The Random Forest clearly favors the majority classes, achieving nearly perfect recall on both NYPD and HPD. The XGBoost model has the best overall recall and performed quite a bit better on the DHS category than the other models. Interestingly, the Logistic Regression outperforms the Decision Tree in a number of classes (DOB, DPR, and DSNY).

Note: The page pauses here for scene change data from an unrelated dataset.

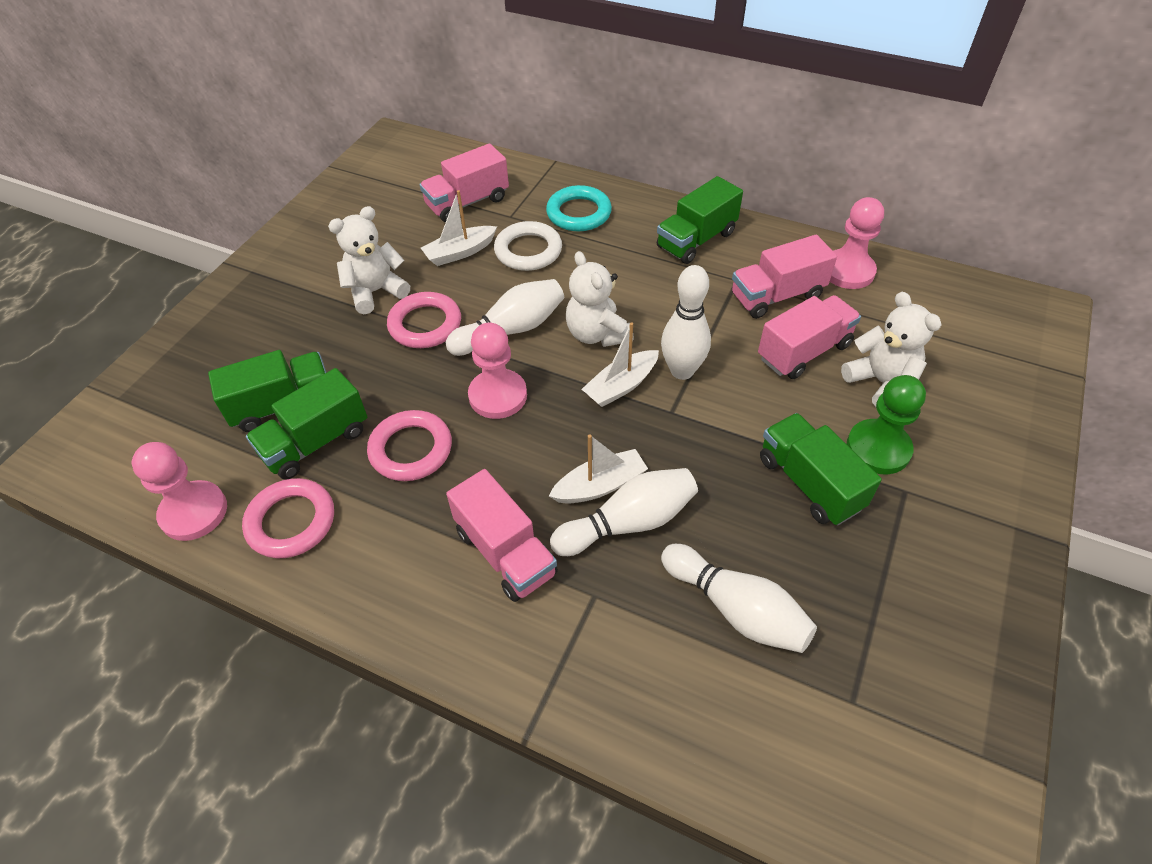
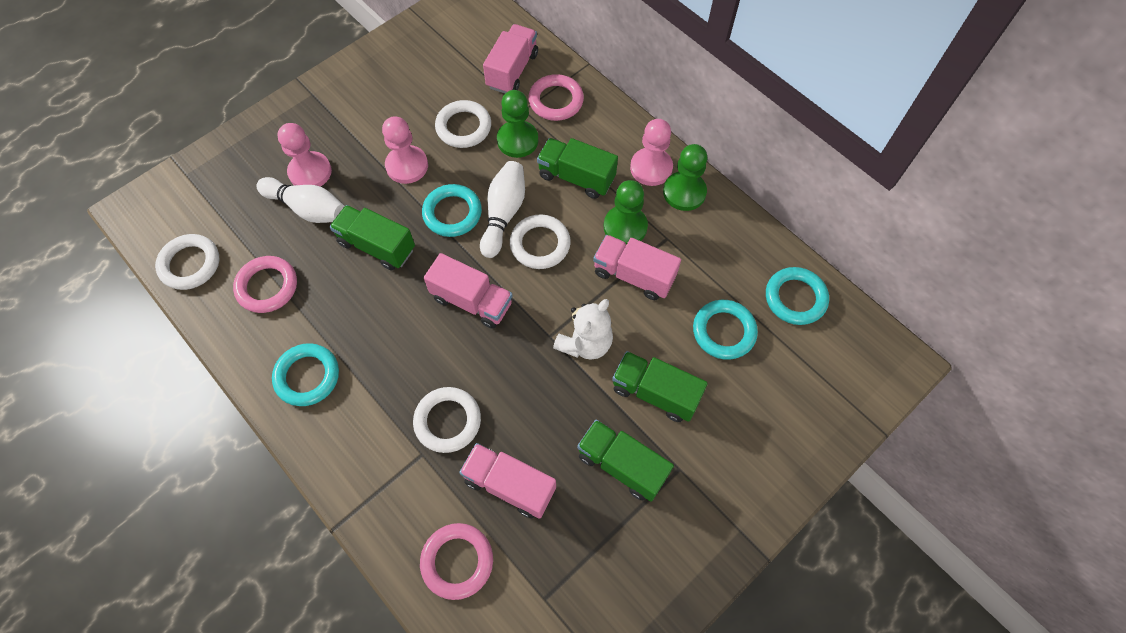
green pawn: 1 -> 3
turquoise ring: 1 -> 4
white boat: 3 -> 0
white bowling pin: 4 -> 2
white ring: 1 -> 4
white teddy bear: 3 -> 1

All of the classes, besides the Random Forest, performed fairly similarly across classes. The hardest classes to attain high recall on were DOT, Other, and DHS. Fortunately, all of the models had fairly high recall on the majority classes of the HPD and NYPD, as it is important for the most common agencies to actually receive calls that should be directed to them.

In [22]:
recalls

Unnamed: 0_level_0,SGDClassifier,DecisionTreeClassifier,RandomForestClassifier,XGBClassifier
Class,Unnamed: 1_level_1,Unnamed: 2_level_1,Unnamed: 3_level_1,Unnamed: 4_level_1
DEP,0.8559,0.8689,0.8524,0.862
DHS,0.6652,0.6863,0.4557,0.7002
DOB,0.9977,0.9578,0.9803,0.9811
DOHMH,0.7163,0.7818,0.4275,0.7735
DOT,0.5538,0.5829,0.5571,0.5677
DPR,0.914,0.902,0.8252,0.9168
DSNY,0.7205,0.707,0.3678,0.7249
HPD,0.9831,0.9931,0.9932,0.9931
NYPD,0.9652,0.9718,0.9909,0.9665
Other,0.5495,0.5994,0.4953,0.5862


When looking at the F1 scores, it becomes immediately obvious that the Decision Tree and the XGBoost model are extremely close. The Random Forest has frankly terrible scores in comparison, and the Logistic Regression lags behind the Decision Tree and the XGBoost model. The XGBoost model has the slight advantage in F1 score for the rarest class (DHS), but the Decision Tree outperforms in far more classes. However, the difference between the two is so slight that they are functionally the same.

In [23]:
f1s

Unnamed: 0_level_0,SGDClassifier,DecisionTreeClassifier,RandomForestClassifier,XGBClassifier
Class,Unnamed: 1_level_1,Unnamed: 2_level_1,Unnamed: 3_level_1,Unnamed: 4_level_1
DEP,0.9013,0.9077,0.8943,0.907
DHS,0.7069,0.7304,0.5819,0.7325
DOB,0.8563,0.8562,0.8519,0.8585
DOHMH,0.7664,0.8099,0.5758,0.8053
DOT,0.705,0.7194,0.7069,0.7136
DPR,0.8118,0.8241,0.7778,0.8216
DSNY,0.7507,0.7649,0.5262,0.7652
HPD,0.9817,0.9856,0.9763,0.9852
NYPD,0.9323,0.936,0.9006,0.9352
Other,0.6693,0.7136,0.6395,0.7088


Overall, either the Decision Tree or the XGBoost model would be suitable choices for directing 311 calls to various NY agencies. Their performance is very similar across the board. The Decision Tree is useful in that it is more interpretable. The decision tree itself can be generated and shown to analyze all of the steps that make up its decision making process. The XGBoost model has the benefit of being able to utilize GPUs while training, making it more likely to scale as the size of the data grows, since it can leverage more powerful hardware to gain performance over the normal sci-kit learn models.

As the full size of the 311 dataset is very large and only continues to grow over time, the computational efficiency of the XGBoost model is likely more important than the interpretability of the Decision Tree model.